O bumba meu boi, patrimônio cultural do Brasil e símbolo máximo da cultura maranhense, é uma manifestação que sintetiza, com poucos elementos, a fusão do sagrado e do profano, da arte e da espiritualidade, da festa e da devoção. Por trás dos bordados dourados, das toadas emocionadas e dos autos dramatizados, existe um tecido invisível que sustenta toda essa tradição: a fé.

Fé, cultura e resistência no São João são tema de pesquisa da UFMA. Foto: arquivo pessoal

No Maranhão, essa manifestação não se resume a folclore nem a celebração estética: ela é, sobretudo, uma prática de devoção. O boi dança, canta, vive e morre em rituais que evocam mitos, crenças e entidades espirituais, tanto do catolicismo popular quanto das religiosidades afro-ameríndias, como o tambor de mina, o terecô e a encantaria.

“Existe uma forte devoção em toda relação dos boieiros com o boi, como existe também uma devoção em relação ao boi que vai passar por alguns ritos.
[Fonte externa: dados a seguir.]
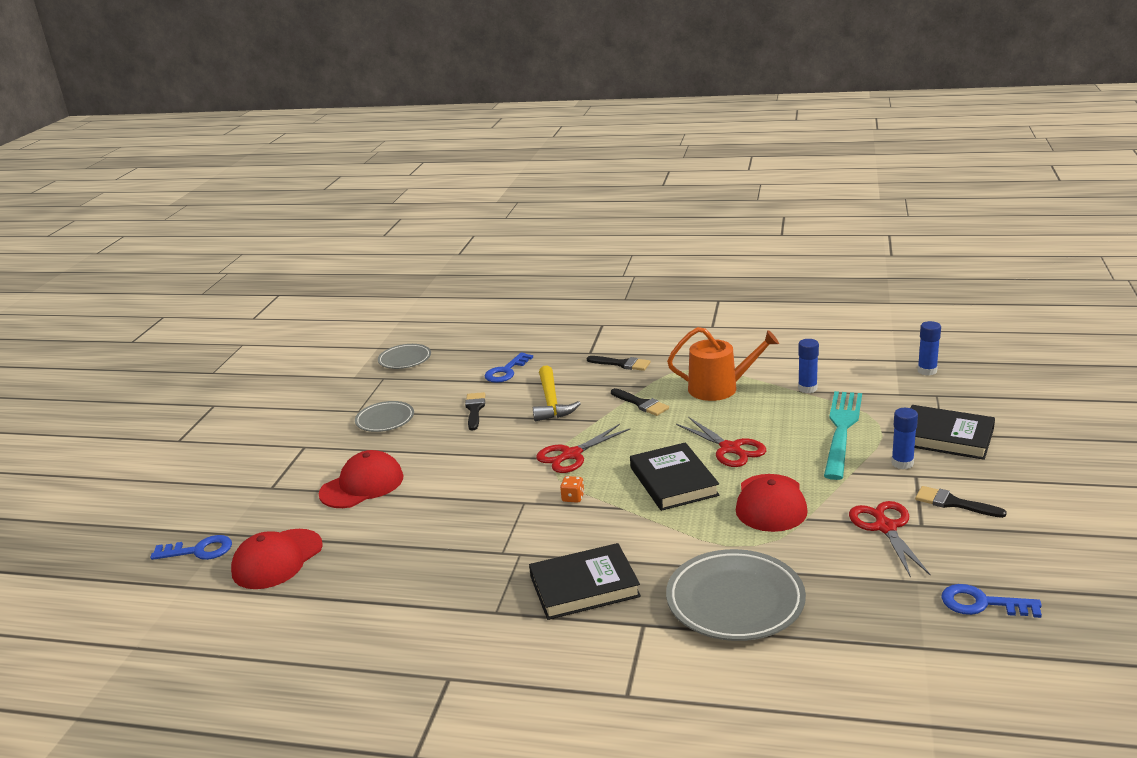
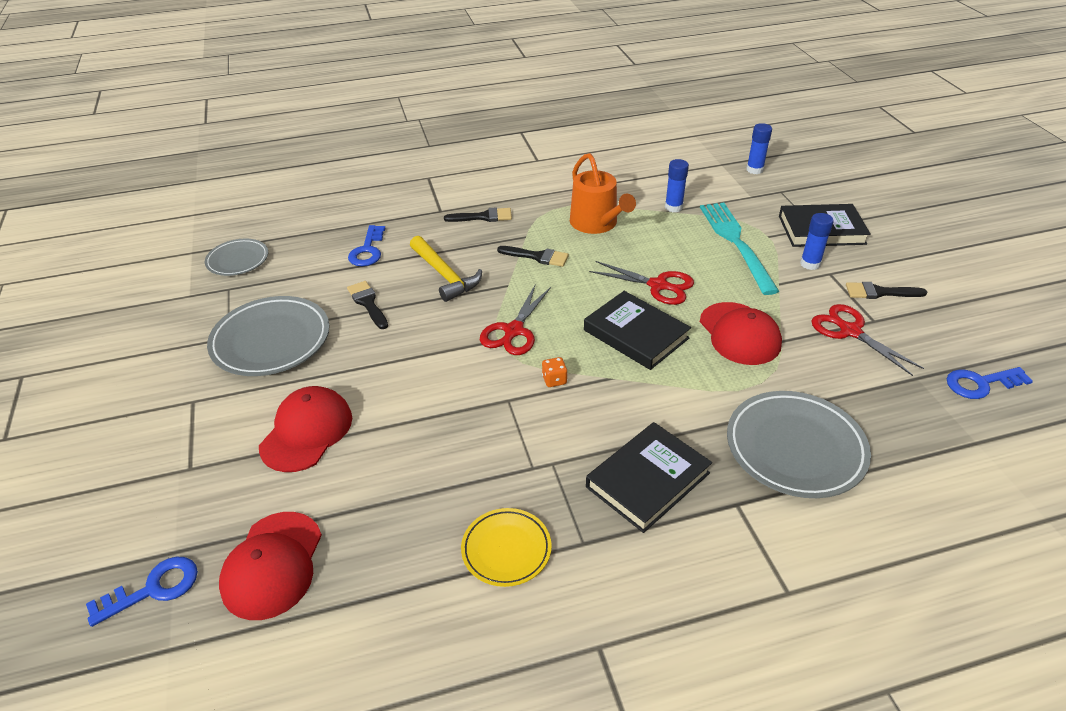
camera: 30 degrees left, 15 degrees up
(385, 420) = (271, 341): grey plate -> grey plate, size x1.70
(436, 598) = (506, 549): none -> yellow plate
(719, 388) = (596, 223): orange watering can -> orange watering can turned 90 degrees clockwise

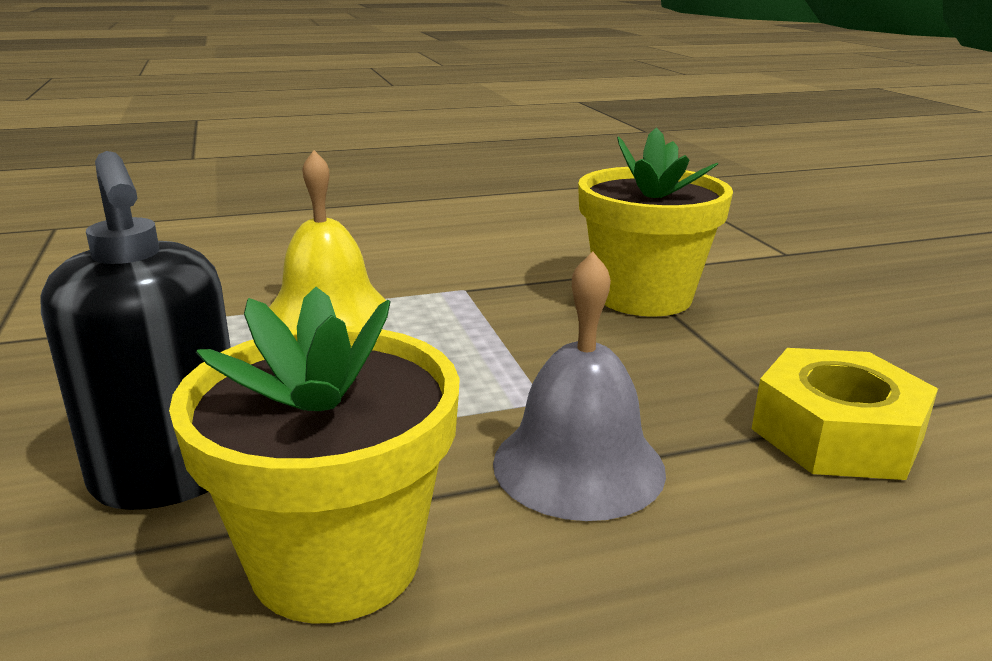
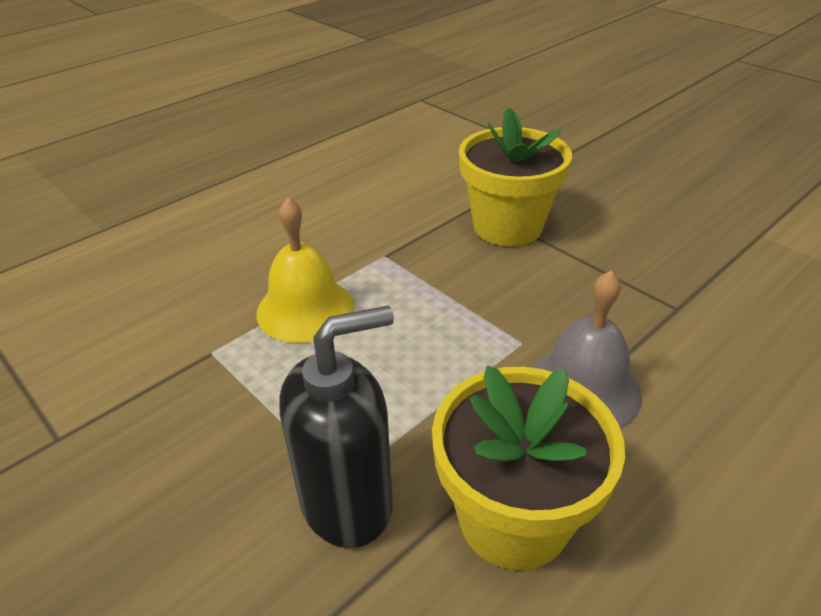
camera: 25 degrees left, 15 degrees up
(170, 476) = (347, 502): black soap dispenser -> black soap dispenser turned 60 degrees counterclockwise
(836, 434) = (693, 309): yellow nut -> none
O boi passa por um ciclo ritual: ele é batizado, sai para brincar e despois ‘morre’. Esse ciclo, que se renova anualmente, é marcado por rezas, ladainhas, velas e outros elementos”, detalha.

Não é exagero dizer que ‘o boi é uma oração que dança’. E, dentro desse universo tão amplo, existe um expressão que leva essa conexão com o sagrado a um nível ainda mais profundo: o boi de encantado.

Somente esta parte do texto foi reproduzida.